The popular cult kitchen all-in-one appliance Thermomix is in hot water once again with claims that owners (and ex-owners) were coerced into signing gag orders or non-disclosure agreements, with allegations that they were intimidated and bullied when they attempted to seek a refund, repair or replacement of faulty appliances. This follows a recall of faulty sealing rings of the TM31 Thermomix models, which led to a listing on Australia’s national product recalls website in 2014, warning that users could be scalded by hot contents if the seal bursts open when the machine is in use. As a result, unhappy Thermomix owners have spoken out in support of a Western Australian mother who suffered horrific second-degree burns after her appliance malfunctioned. 

However, despite the recall in 2014 and the supply of replacement rings to all Thermomix owners of the TM31 model, it has been reports that the product remains faulty. This lead to many users to contact Thermomix, requesting either a refund or an upgrade, only to be told that they could simply remedy their situation by selling their machine on eBay or Gumtree. There have also been recent allegations that consumers were bullied into signing non-disclosure agreements that prevent a consumer from taking legal action against Thermomix before the company agree to refund the faulty product.

This has lead to the independent, not-for-profit consumer organisation, CHOICE to investigate and call all consumers who have suffered burns or injuries whilst using a Thermomix to report their experience so that they can submit Australia’s first mass incident report to the ACCC (Australian Competition & Consumer Commission) to call for a further investigation. This report has yet to be submitted.
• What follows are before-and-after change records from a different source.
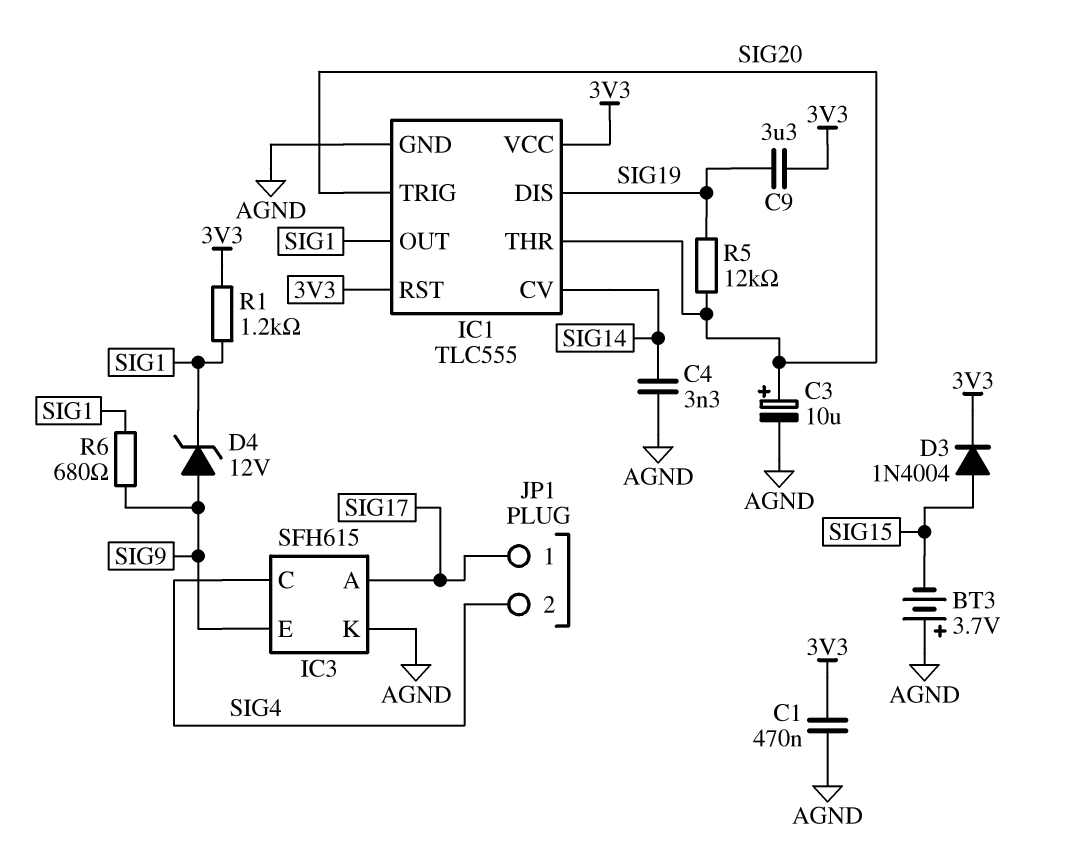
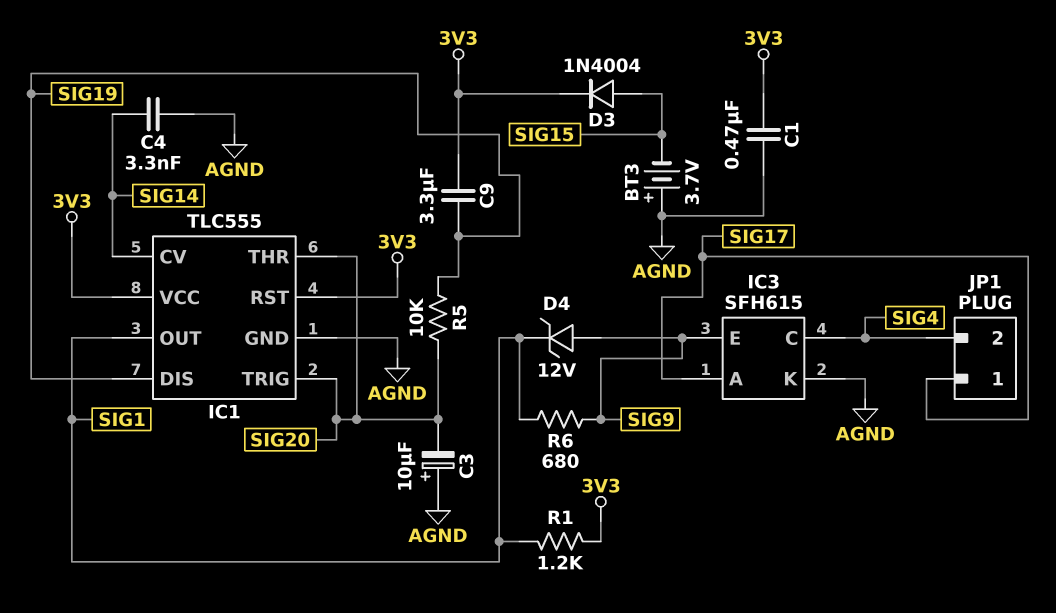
C3: 10uF (plus SIG20, minus AGND) -> 10uF (plus AGND, minus SIG20)
R5: 12k (SIG19, SIG20) -> 10k (SIG19, SIG20)

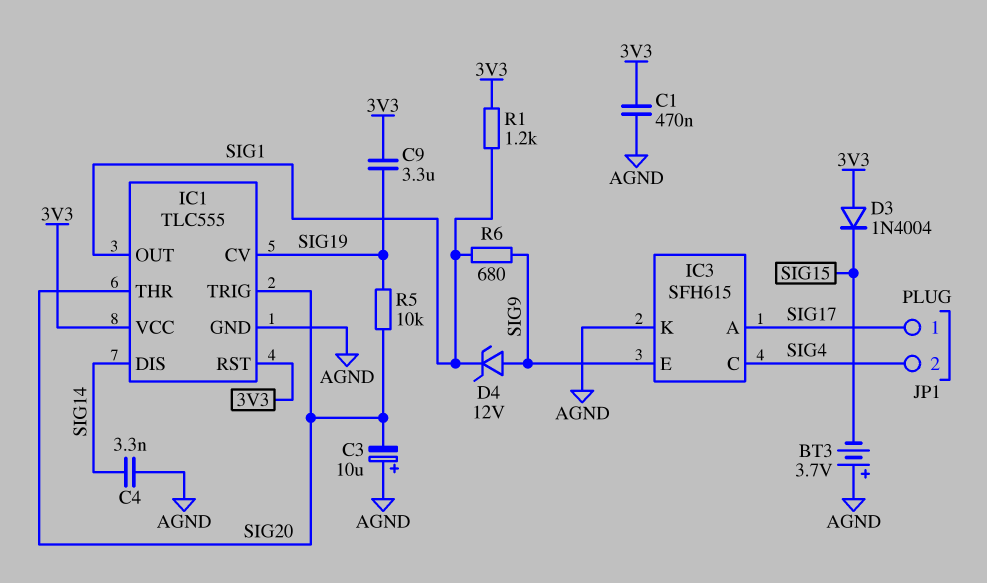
D3: diode 1N4004 (A SIG15, K 3V3) -> diode 1N4004 (A 3V3, K SIG15)
IC1 pin CV: SIG14 -> SIG19
IC1 pin DIS: SIG19 -> SIG14

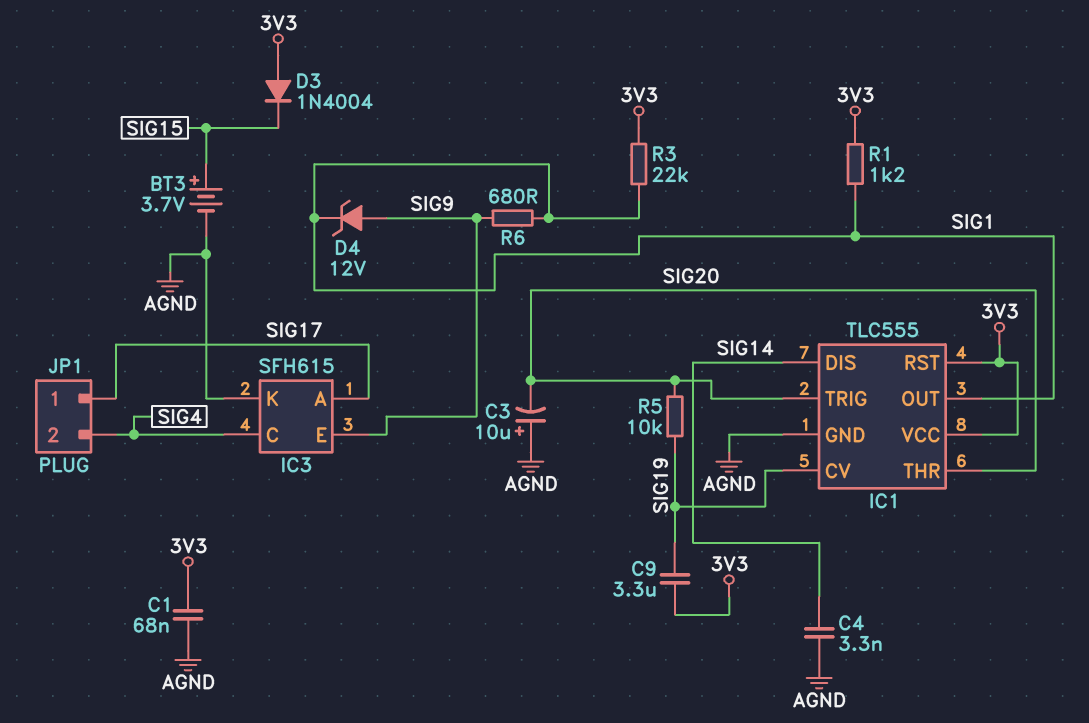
BT3: 3.7V (plus AGND, minus SIG15) -> 3.7V (plus SIG15, minus AGND)
C1: 470nF (3V3, AGND) -> 68nF (3V3, AGND)
R3: none -> 22k (3V3, SIG1)

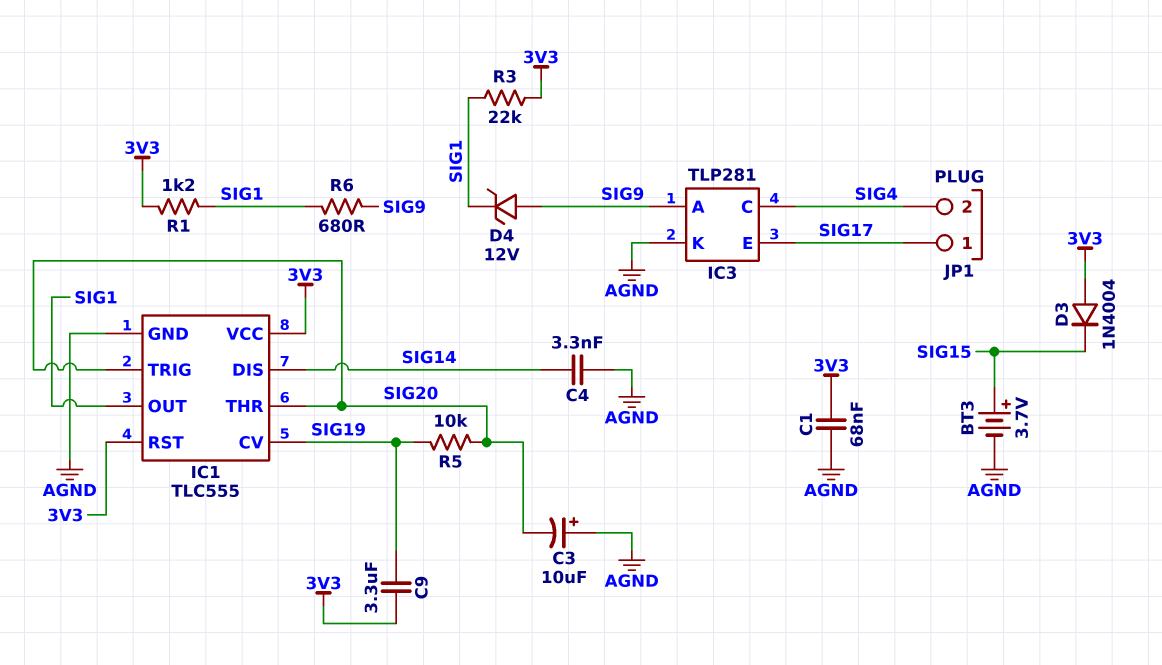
IC3: SFH615 -> TLP281
IC3 pin A: SIG17 -> SIG9
IC3 pin E: SIG9 -> SIG17

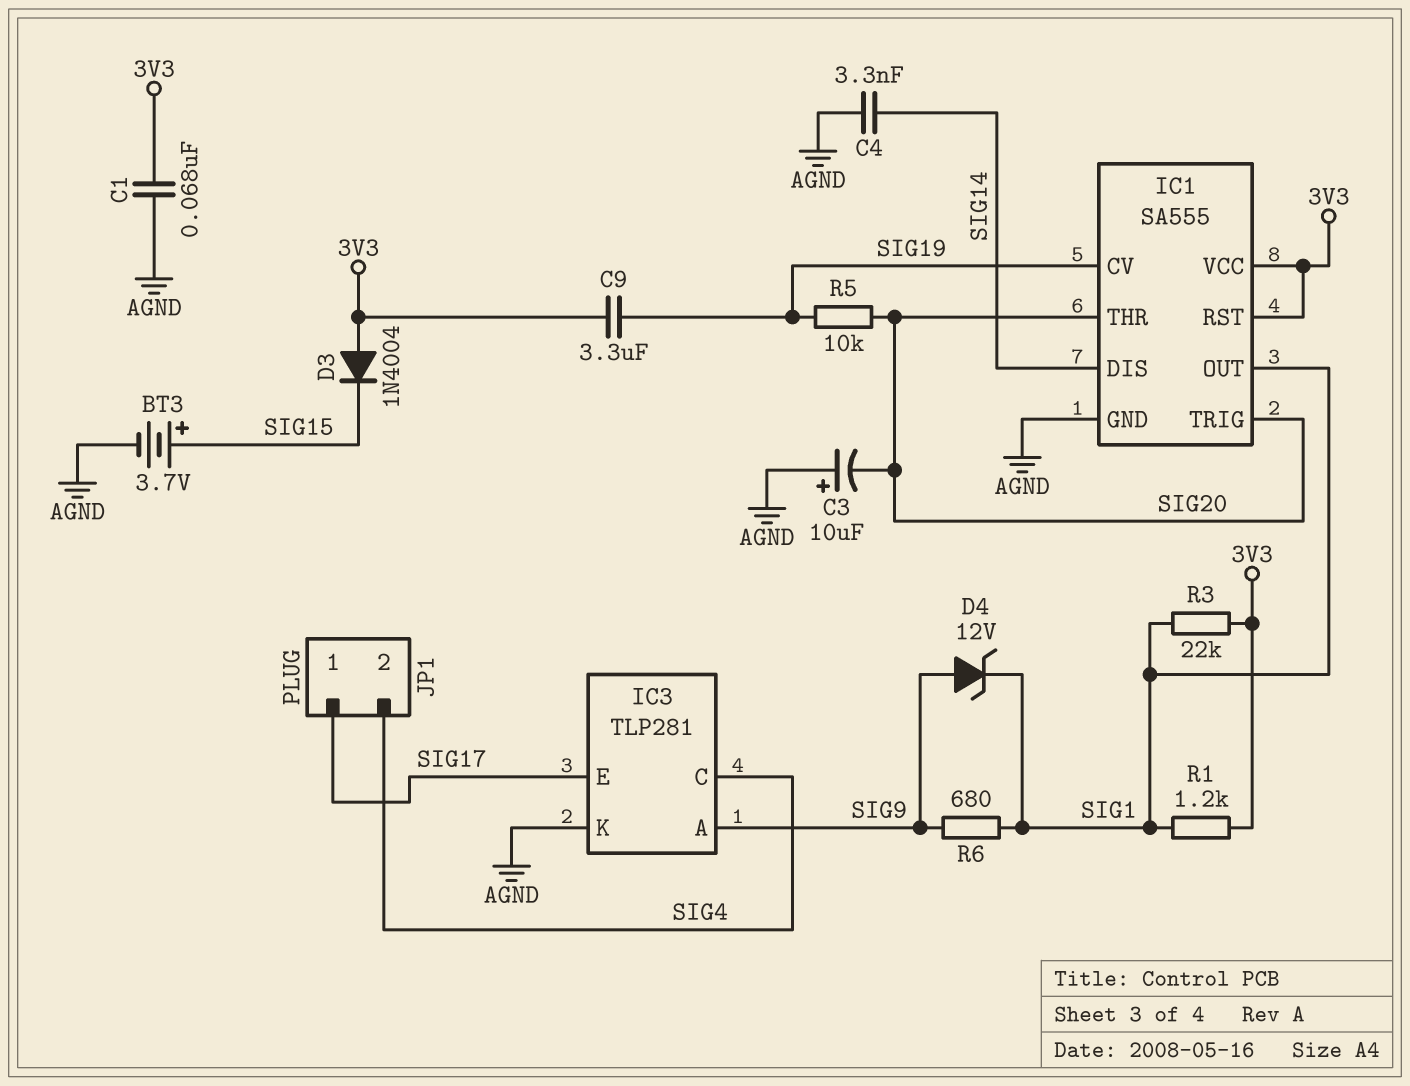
IC1: TLC555 -> SA555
Australian Consumer Law states that manufacturers of goods are liable to compensate if the goods have a safety defect and that an individual suffers injuries as a result of the use or operation of the product, provided that the product is supplied in trade or commerce. The ACCC has also reissued the Consumer Product Safety Recall Guidelines in December 2015, which sets out the legal requirements for suppliers in relation to a consumer product recall.

Interestingly, there is no statutory guidance as to the measure of damages – that is, it is the same damages recoverable for negligence under common law.

The law of negligence imposes a general duty of care on manufacturers and suppliers of all goods (not just consumer goods) to take appropriate steps to minimise the risk of personal injury or property damage caused by defective products or unsafe goods.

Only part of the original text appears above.